Indeed Bonnie, but we shouldn't assume that everyone we meet is in the majority. That's hardly fair. Anywho, I feel much better now. Was just talking to friend (not about this, just generally) and I think I may have let it play on my mind a bit much.

OP posts:
Bert2e · 17/09/2010 20:30

Well in theory purlcity someone else would have brought the baby to your breast and allowed it to feed, however in practice I'm sure that no one in the nhs would have thought of that :(

tittybangbang · 17/09/2010 20:31

YANBU to feel that your friend is being insensitive.

But it is true that in countries where bf is the norm, breastfeeding failure is very rare compared to the UK (where it should be rarer, given that most women here are in better physical health following childbirth compared to women in developing countries where bf is ubiquitous).

Most (well over 90%) women in the UK who believe they 'can't' breastfeed 'could' have done so had they had different care and support.

I think that's an outrage quite frankly and I understand people feeling frustrated and angry about it, to the point that sometimes it makes them speak insensitively to women who haven't been able to breastfeed.

I think if 90% of women who could have had a healthy vaginal birth ended up having emergency c/s because of a lack of education and poor maternity care we'd be up in arms about it. But because formula is the normal way to feed babies in the UK anyway nobody thinks it's that big a deal. Sad

withorwithoutyou · 17/09/2010 20:35

"I understand people feeling frustrated and angry about it, to the point that sometimes it makes them speak insensitively to women who haven't been able to breastfeed."

So you understand why someone who wants to train to be a breastfeeding counsellor would choose to speak insensitively to someone who hasn't managed to breastfeed successfully?

tittybangbang · 17/09/2010 20:43

People often go into bf counselling to start with because they feel very strongly that everyone who WANTS to breastfeed should be empowered to do so. Not everyone is a natural good listener - but education in counselling should help with that. There are many people who see this as a political issue and are very fired up about it. I'm not convinced that the OP's friend is choosing to say these things to upset her but is perhaps just tactless and over enthusiastic. I suspect it's very common for women who've had wounding experiences of breastfeeding to see offence in discussions where none is intended.

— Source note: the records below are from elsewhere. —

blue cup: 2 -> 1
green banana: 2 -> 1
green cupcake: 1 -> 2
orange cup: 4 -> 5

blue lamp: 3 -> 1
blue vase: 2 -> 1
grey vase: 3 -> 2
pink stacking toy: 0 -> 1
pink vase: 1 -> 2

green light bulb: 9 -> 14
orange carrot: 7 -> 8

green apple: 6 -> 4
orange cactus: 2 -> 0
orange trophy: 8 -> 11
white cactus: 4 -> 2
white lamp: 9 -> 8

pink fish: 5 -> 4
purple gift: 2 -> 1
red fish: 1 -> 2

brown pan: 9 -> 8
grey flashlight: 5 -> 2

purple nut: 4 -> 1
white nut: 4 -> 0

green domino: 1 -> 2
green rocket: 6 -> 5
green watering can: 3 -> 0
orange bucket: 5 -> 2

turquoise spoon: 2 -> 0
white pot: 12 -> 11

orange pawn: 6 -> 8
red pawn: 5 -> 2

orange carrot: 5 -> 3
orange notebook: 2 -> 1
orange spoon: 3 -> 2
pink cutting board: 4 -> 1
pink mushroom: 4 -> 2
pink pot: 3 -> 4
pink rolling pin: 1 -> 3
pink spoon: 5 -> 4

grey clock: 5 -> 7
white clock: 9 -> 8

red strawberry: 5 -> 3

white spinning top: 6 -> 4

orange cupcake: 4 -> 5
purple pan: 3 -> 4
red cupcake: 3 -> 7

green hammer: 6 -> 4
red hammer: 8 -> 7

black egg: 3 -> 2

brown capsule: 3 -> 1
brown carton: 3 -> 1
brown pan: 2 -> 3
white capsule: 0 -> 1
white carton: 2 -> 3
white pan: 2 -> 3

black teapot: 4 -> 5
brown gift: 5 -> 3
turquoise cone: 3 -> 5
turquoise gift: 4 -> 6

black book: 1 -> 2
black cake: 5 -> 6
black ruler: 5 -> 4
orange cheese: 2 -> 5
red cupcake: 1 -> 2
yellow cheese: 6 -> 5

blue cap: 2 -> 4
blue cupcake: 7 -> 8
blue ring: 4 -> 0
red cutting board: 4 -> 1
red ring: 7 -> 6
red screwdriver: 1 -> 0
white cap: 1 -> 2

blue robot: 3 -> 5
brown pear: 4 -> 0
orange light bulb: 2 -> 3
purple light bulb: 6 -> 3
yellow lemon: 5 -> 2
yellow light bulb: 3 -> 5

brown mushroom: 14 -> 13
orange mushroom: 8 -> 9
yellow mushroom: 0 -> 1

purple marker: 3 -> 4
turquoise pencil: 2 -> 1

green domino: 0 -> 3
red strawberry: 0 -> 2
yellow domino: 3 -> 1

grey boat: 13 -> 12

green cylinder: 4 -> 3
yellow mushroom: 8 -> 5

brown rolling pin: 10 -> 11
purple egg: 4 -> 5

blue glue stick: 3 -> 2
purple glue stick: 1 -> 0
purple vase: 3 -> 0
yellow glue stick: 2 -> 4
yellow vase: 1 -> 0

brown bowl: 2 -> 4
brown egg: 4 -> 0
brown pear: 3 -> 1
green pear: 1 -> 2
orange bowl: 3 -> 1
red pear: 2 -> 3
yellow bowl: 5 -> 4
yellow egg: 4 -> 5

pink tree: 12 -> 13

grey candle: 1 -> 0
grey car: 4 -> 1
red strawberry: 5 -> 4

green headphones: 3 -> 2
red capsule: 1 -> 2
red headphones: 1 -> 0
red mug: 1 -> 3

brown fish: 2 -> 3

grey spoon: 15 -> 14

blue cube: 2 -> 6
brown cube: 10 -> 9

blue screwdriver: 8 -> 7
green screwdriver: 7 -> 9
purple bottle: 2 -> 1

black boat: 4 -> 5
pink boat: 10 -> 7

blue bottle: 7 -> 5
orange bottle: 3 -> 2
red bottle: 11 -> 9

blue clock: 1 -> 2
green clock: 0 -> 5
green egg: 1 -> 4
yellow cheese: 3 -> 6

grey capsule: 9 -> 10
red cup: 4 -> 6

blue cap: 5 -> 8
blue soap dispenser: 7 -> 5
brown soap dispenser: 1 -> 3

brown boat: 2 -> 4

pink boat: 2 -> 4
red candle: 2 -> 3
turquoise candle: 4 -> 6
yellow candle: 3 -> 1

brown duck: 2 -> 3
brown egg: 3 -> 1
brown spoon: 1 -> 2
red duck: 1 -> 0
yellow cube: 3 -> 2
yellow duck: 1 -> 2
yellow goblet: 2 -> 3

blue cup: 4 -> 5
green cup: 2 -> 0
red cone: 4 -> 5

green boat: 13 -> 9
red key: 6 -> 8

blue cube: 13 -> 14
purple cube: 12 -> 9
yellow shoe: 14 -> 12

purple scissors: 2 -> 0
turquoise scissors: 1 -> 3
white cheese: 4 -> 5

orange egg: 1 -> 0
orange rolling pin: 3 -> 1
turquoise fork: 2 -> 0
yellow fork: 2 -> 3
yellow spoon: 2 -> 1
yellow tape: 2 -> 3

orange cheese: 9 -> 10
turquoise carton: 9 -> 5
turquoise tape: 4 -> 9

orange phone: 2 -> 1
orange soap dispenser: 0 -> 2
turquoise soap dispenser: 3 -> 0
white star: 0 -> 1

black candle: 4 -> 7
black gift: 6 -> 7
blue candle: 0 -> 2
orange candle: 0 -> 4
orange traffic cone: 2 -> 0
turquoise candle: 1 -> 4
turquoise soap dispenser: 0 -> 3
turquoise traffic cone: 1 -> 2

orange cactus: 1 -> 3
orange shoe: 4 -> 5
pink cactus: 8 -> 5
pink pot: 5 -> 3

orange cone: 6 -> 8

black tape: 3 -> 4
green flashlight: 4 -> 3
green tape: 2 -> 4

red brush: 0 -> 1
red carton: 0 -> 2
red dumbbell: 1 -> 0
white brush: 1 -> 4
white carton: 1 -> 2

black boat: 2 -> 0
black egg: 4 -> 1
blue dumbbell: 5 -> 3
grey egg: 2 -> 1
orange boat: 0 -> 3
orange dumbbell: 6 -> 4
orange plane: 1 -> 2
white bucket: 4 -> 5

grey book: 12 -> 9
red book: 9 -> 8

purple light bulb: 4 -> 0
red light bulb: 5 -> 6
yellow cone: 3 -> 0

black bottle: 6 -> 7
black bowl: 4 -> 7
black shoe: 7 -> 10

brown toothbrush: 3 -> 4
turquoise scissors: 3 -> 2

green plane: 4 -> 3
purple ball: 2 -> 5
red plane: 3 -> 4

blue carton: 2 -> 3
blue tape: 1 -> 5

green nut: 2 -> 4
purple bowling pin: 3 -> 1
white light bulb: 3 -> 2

withorwithoutyou · 17/09/2010 20:46

Terrible shame that not everyone who wants to go into some kind of counselling isn't a good listener, don't you think?

Can't see the wood for the trees springs to mind.

scottishmummy · 17/09/2010 20:54

conversely some who bf without difficulty can be judgemental and assume that those who dont bf didnt try hard enough/lack commitment.which can cause upset and offence

anyone working in potentially emotionally fraught circumstances needs supervision,reflection and awareness of own motives.in order to regulate self and intervene

missjackson · 17/09/2010 20:56

How long has your friend been bf-ing for? Perhaps she's just a bit fired up about her success at the moment and feeling a bit evangelical, and doesn't realise how she's upsetting you? You know how crazy those first few months after giving birth can be!

LunarRose · 17/09/2010 21:04

YANBU

Mummy2Bookie · 17/09/2010 21:06

YANBU I had a similar problem with dd. She had no interest in latching on and by the second day I was worried that she was getting dehydrated ie no wet nappies etc, so she started on formula.
I do feel bad about not being able to bf but we are
happy mum and a happy healthy dd.

onlyone · 17/09/2010 21:15

oYANBU= I tried but a NICU baby used t tube feeding - he just would not suck and was as hungry as hell - I just did not produce enough.

My ex frined was a breast feeding zealot and as she is now shagging my husband likes to point out that she is better made for having babies and will rpovide his new kids with a better start in life than I did for our two.

Small regret on my part but two hallp healthy beautiful children isall I need.